Ídolos eternos homenageados e a força da cultura carioca
O coletivo NegroMuro apresenta “Ele vibra, ele é fibra”, celebrando a atleta Érica Lopes, a Gazela Negra, além de prestar tributos a Ary Barroso e Leônidas da Silva. A obra conecta o Flamengo à construção da identidade negra no esporte e à história cultural da cidade.

Em “O manto e a fé rubro-negra”, Dolores Esos faz uma fusão entre o Manto Sagrado, a narração épica de Apolinho no gol de Petkovic e a figura de São Judas Tadeu, usando elementos que remetem a bandeirões e cartazes esportivos.
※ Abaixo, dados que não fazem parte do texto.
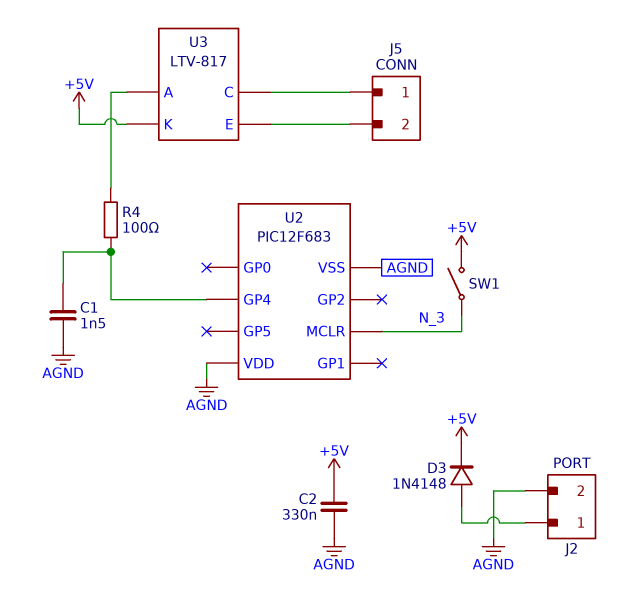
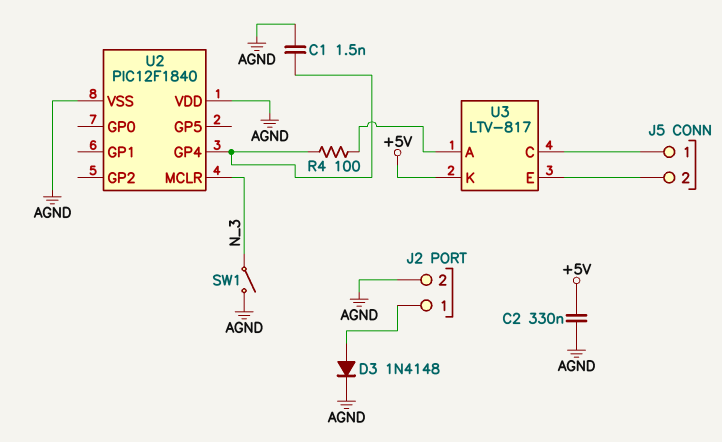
D3: diode 1N4148 (A J2/1, K +5V) -> diode 1N4148 (A J2/1, K AGND)
SW1: switch (+5V, N_3) -> switch (AGND, N_3)
U2: PIC12F683 -> PIC12F1840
Zico, Buck e a origem no remo ganham protagonismo
O artista Acme traz “Galinho de Quintino, Buck e a Maior do Mundo”, exaltando o trem da torcida, a Charanga Rubro-Negra e colocando Zico como o grande centro da composição. A obra também destaca Buck, figura simbólica do remo do Flamengo.
Encerrando a sequência, Bruno Big apresenta “O alvorecer magnético”, que revisita a fundação do clube em 1895, resgatando os barcos batizados com nomes indígenas e reafirmando a origem do Flamengo no remo — símbolo de coragem, identidade e pertencimento.
Flamengo segue a programação de aniversário
A exposição integra as ações oficiais pelo aniversário de 130 anos do clube e pode ser visitada livremente por quem passa pela Gávea. A curadoria é de Marco André Tosatth e Pedro Rajão, com produção de Ponte Cultural, Limento Gestão de Eventos e Fla Gávea.
Além disso, o Flamengo lançou uma websérie no YouTube neste sábado, recebeu uma homenagem na Câmara dos Deputados e seguirá com eventos comemorativos até o dia 20 de novembro.